After returning to Portsmouth, Moses began to play and compose music, as well as write poetry, and by 1840 he had become the city’s leading organist, choir director and private music teacher. It was during this time that Moses began to publish his poetry and advertise his services in the periodicals of the day, a strategy he would employ throughout the various iterations of his artistic careers. Following a highly public and hotly contested dismissal as organist and choirmaster at North Church in 1849, Moses advertised in 1852 that “besides giving music lessons, he would begin ‘in a few months, to give lessons in sketching from nature, and in Crayon Drawing on Marble board, which is fast becoming the most fashionable and beautiful of all drawings’” (Richard M. Candee, The Artful Life of Thomas P. Moses 1808-1881 (Portsmouth, 2002), pp. 6-7). That same year he painted his first known view of Portsmouth harbor entitled Bride of the Billow. Not finding enough work, Moses spent the next ten years travelling between New York, Boston and South Carolina, both receiving and teaching art instruction. He returned to Portsmouth in 1866 when his painting career began in earnest. Less than two years later, whether by necessity or as an act of self-promotion, Moses advertised the sale by lottery of his entire stock of one hundred paintings (fig. 2). Numerous notices in the Portsmouth newspapers recount his series of exhibitions and auctions throughout his career.

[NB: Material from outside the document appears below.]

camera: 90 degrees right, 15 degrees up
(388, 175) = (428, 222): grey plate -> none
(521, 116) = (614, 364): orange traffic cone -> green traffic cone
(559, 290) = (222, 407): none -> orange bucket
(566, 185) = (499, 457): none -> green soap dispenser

At the end of 1875, Moses accepted a position as head of the music department of an academy in Marietta, South Carolina. His final two works, the unidentified Landscape and Cattle Scene and the present lot, proved to be his largest and most accomplished works of his career. The Charles Carroll was placed on exhibit at Foster’s bookstore in December of that year. The painting was moved in January, 1876 to J. B. Burleigh & Co., a framer on Congress Street, and remained on view through March, when the winning ticket was drawn. The Daily Evening Times described the scene as “’the finest specimen of art ever executed in Portsmouth…was to be disposed of for the benefit of the artist, in shares or otherwise…’” (Candee, The Artful Life of Thomas P. Moses 1808-1881, p. 29). Moses departed for South Carolina and remained there until 1880, when he returned to his beloved Portsmouth and passed away 22 November 1881.